Speaker: Claus C. Pörtner (Associate Professor of Economics at Albers).
Claus C. Pörtner, PhD, is an associate professor of economics at Albers. Pörtner previously taught at the University of Washington, Brown University, and Georgetown University, and has worked as a consultant for the World Bank in Washington, D.C., and Ghana. His research interests include household and population economics, development, and labor. Pörtner has published in the Review of Economics and Statistics, Demography, Journal of Development Economics, Southern Economic Journal, Economic Development and Cultural Change, Journal of Population Economics, World Bank Economic Review, and the Journal of African Economies. He has taught graduate and undergraduate courses on development and population issues, quantitative methods, and microeconomics.
April 15 | 4:00 p.m. | In-person & Zoom option
Speaker to be confirmed
April 22 | 4:00 p.m. | In-person & Zoom option
Speaker to be confirmed
April 29 | 4:00 p.m. | In person & Zoom option
Seminar Title: Mentorship and the Gender Gap in Academia
Abstract: This paper examines how the presence of female professors impacts graduates fromtop-50 U.S. economics PhD programs. Combining rich data on advisor-advisee relationships and career trajectories with a research design leveraging quasi-random sabbatical timing, we find gendered effects. The absence of a female professor decreases third-year female Ph.D. students' likelihood of publishing papers and securing academic positions. Conversely, male Ph.D. students in the same cohort benefit from this absence, seeing an increase in their publishing and placement prospects. These divergent outcomes can be explained by gender homophily in mentorship, with female students 51 percent more likely than male students to have a female advisor. One additional female senior professor in each top-50 economics department would close one-third of the gender gap in representation among assistant professors at top-25 schools.

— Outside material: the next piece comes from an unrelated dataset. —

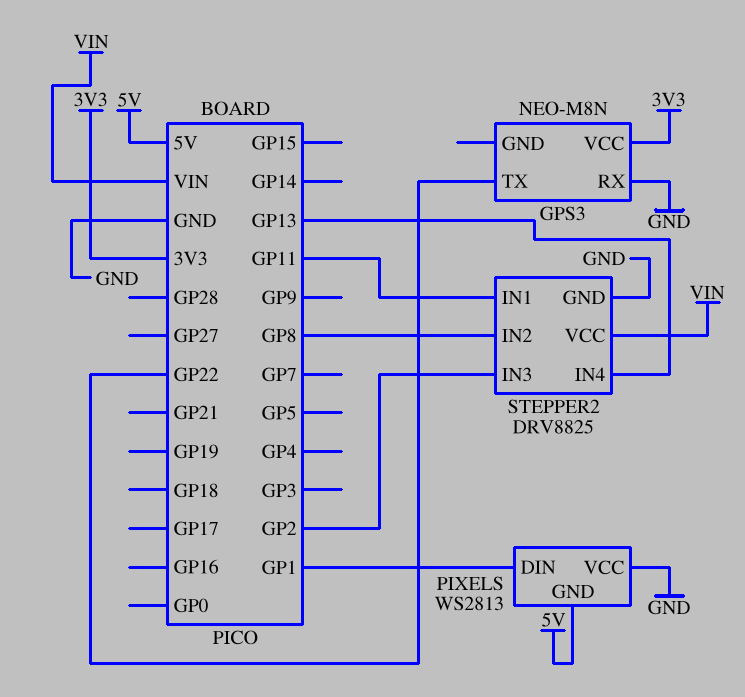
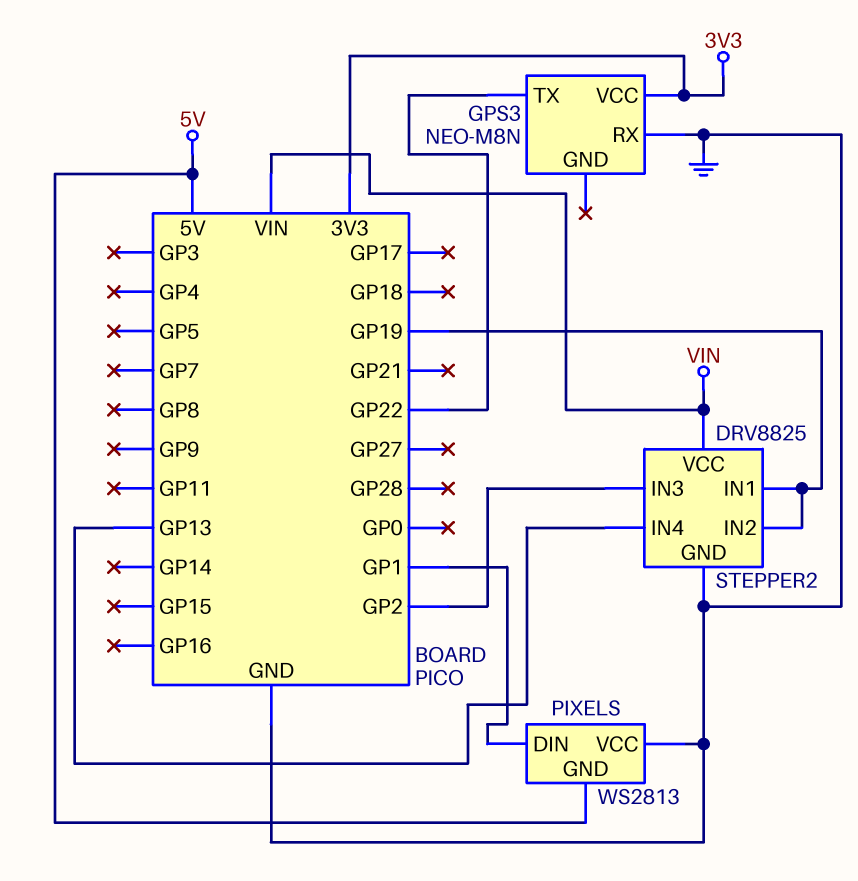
STEPPER2 pin IN1: GP11 -> GP19
STEPPER2 pin IN2: GP8 -> GP19

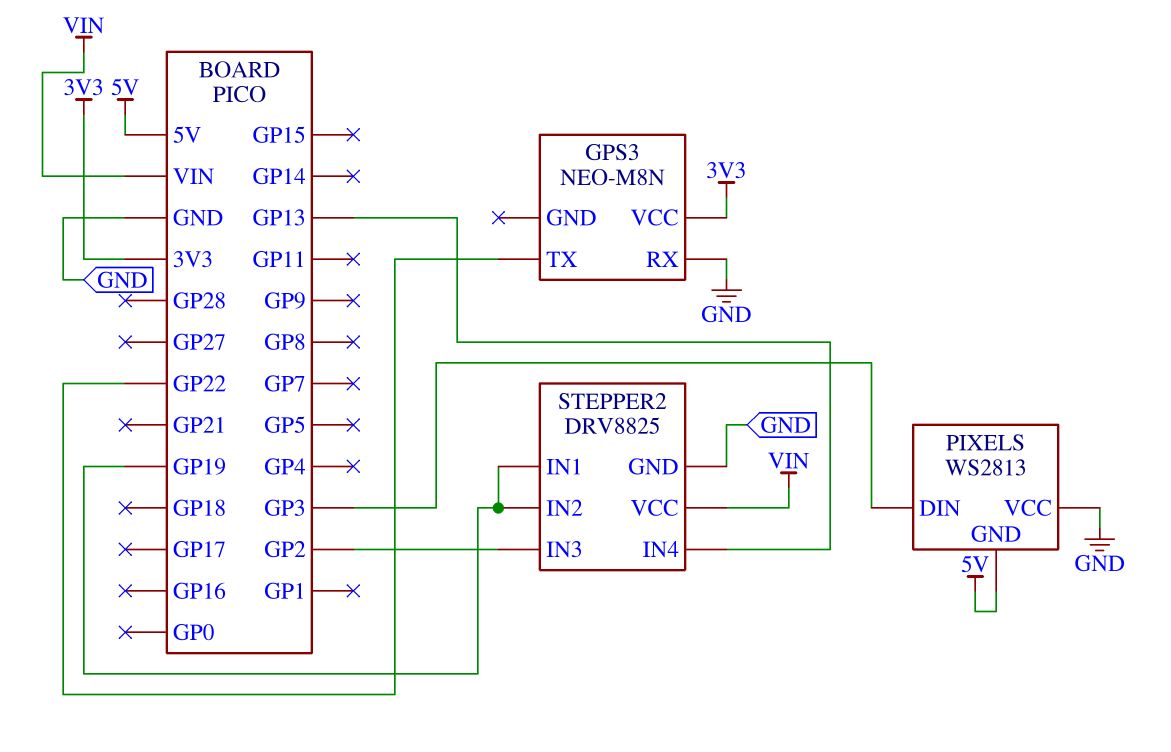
PIXELS pin DIN: GP1 -> GP3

Speaker: Sahar Parsa (Faculty, New York University).
Sahar Parsa an applied economist with interests in political economy and finance. Her research has investigated both the determinants of political and cultural institutions and the consequences of these institutions. Sahar's research interests have led her to a wide variety of settings, from economic history and politics to financial markets. She has also used a variety of methodologies to answer her research questions, with a focus on causal identification. As an applied econometrician, Sahar has used quasi-experimental methodologies, lab experiments, and more recently, machine learning methods in research. That said, the primary motivation behind her research lies not in the application of methods but in the questions, which concern the interaction between culture, politics, social attitudes, and economic outcomes.